Apologies if this is already known, or obvious to some of the more physics-educated of you, but I wanted to put forth a "discovery" I made recently. Quotes because I'm sure it's not a novel concept in the real world - in fact googling the title of this post yields many results. I was happy to discover the behavior in ONI however, and I find it tremendously useful.

I've used counter-flow heat exchangers in the past with great success.  I haven't tested recently, but when I built them shortly after Thermal came out (to test thermal exchanges), I found the following:

  • The best exchanges were when you could put the materials in direct contact with each other.  For example, floating clean water above polluted water.

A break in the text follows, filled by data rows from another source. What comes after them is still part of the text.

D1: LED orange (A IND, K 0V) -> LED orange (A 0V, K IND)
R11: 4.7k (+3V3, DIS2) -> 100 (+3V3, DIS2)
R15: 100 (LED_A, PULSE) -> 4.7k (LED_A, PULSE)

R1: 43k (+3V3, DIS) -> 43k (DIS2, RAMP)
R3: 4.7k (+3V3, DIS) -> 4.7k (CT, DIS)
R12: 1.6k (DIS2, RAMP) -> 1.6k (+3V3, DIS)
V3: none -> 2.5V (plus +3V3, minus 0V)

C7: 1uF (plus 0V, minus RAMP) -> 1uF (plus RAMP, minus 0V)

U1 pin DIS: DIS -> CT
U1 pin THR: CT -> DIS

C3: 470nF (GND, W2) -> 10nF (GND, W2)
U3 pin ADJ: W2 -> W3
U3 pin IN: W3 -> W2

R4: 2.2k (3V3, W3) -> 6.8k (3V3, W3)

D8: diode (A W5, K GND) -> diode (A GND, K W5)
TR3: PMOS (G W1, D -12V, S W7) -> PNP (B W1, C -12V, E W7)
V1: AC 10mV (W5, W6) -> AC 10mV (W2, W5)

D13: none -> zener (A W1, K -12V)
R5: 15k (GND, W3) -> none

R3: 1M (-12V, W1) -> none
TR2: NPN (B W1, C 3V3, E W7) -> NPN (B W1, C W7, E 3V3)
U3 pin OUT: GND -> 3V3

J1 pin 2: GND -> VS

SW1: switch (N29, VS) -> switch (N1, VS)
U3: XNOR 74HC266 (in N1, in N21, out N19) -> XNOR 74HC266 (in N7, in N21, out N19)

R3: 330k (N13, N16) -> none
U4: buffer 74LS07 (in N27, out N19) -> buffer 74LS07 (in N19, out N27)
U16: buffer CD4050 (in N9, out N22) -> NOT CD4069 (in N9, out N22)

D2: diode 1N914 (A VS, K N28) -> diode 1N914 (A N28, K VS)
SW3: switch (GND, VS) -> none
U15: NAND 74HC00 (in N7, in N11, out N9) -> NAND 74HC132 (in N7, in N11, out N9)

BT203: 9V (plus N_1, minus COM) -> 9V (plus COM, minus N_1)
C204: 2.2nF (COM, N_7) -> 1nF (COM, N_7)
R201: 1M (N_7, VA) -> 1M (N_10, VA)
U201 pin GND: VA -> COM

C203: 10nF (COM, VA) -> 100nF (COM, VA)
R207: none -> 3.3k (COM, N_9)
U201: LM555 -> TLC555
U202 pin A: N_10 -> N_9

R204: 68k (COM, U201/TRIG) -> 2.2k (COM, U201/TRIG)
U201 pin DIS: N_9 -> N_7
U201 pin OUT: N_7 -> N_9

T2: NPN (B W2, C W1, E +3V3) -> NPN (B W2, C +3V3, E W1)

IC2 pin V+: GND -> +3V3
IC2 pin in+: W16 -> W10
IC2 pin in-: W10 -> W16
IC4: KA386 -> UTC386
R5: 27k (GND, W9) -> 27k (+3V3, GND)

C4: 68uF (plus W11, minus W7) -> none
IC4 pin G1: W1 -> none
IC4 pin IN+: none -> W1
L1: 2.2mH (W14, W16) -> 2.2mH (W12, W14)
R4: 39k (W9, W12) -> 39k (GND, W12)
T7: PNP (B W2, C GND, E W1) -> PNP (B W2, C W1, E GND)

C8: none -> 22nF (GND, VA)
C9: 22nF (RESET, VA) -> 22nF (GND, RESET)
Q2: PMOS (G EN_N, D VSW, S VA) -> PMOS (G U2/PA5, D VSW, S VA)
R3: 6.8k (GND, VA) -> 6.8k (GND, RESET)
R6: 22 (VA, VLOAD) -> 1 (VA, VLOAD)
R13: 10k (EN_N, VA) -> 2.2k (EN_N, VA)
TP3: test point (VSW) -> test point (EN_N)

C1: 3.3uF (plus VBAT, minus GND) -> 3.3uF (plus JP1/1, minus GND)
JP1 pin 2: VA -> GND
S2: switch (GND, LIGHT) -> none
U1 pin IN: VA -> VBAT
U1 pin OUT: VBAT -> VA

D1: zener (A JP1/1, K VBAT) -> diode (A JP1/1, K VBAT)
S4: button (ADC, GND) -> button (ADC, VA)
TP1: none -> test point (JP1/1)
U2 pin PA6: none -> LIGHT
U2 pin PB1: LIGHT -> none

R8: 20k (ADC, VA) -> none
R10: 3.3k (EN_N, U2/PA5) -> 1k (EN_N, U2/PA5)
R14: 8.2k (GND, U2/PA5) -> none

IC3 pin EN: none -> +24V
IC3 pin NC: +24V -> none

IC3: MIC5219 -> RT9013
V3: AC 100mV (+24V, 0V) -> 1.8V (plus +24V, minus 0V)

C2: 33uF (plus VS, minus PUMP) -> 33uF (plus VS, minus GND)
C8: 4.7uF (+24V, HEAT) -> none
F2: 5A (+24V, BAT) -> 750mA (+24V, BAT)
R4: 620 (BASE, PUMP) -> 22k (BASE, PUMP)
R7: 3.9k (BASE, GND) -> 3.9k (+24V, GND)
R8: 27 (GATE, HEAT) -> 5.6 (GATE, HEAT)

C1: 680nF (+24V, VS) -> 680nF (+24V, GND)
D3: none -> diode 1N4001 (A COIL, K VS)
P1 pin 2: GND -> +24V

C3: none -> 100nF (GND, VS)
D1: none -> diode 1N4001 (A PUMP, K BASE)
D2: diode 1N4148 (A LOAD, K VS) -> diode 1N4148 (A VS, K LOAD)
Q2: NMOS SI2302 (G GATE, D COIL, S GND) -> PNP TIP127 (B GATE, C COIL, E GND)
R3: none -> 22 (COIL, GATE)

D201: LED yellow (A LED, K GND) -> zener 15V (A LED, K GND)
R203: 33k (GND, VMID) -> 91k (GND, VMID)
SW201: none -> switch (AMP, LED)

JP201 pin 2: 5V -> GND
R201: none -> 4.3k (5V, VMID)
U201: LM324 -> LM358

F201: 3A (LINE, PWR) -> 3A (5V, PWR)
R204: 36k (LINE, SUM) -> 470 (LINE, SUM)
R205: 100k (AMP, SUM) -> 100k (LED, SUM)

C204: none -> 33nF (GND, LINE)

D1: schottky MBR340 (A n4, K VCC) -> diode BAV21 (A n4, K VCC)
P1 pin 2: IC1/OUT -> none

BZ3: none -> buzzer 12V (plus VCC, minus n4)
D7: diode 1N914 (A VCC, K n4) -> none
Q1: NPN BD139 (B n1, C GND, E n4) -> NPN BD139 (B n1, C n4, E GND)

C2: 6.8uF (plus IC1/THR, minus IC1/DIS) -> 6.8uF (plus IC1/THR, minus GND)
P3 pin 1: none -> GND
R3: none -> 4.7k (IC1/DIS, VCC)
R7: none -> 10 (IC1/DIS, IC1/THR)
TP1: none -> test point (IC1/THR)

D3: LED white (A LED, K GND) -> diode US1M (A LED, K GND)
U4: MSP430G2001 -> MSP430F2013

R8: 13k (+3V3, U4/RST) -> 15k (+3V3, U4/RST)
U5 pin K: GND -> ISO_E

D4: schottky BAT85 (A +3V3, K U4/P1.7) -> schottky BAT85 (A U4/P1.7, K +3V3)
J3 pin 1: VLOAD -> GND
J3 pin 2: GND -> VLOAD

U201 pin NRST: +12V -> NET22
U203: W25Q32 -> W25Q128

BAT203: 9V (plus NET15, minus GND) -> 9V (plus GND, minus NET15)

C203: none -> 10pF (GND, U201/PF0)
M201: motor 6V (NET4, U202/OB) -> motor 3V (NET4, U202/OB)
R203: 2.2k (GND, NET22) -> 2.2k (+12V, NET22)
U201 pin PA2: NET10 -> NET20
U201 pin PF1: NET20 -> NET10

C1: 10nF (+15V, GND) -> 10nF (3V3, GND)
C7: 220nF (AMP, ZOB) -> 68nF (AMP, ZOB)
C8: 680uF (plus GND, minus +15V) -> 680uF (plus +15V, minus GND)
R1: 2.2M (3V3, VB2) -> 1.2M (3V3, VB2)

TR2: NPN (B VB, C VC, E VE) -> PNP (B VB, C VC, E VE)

  • If elements differed, sometimes flow rates would have to be adjusted to compensate for differences in thermal capacities.  For example, water and polluted water used to have different heat capacities, so you had to have a larger flow of clean water to make up the difference or you wouldn't get a complete exchange.
  • Thermal shift plates aren't necessary, but if used MUST be spread out.  If they aren't used, the length of the counter-flow must be greater.
  • Liquids transfer heat the best.  Running liquid pipes through a hydrogen room is not nearly as effective as running gas pipes through a pool of water.  This is partially due to mass (liquids are more dense) and partially due to the thermal properties.  You can also use solid materials.  Granite actually works somewhat decently, and I suspect metal tiles or diamond window tiles would work very well.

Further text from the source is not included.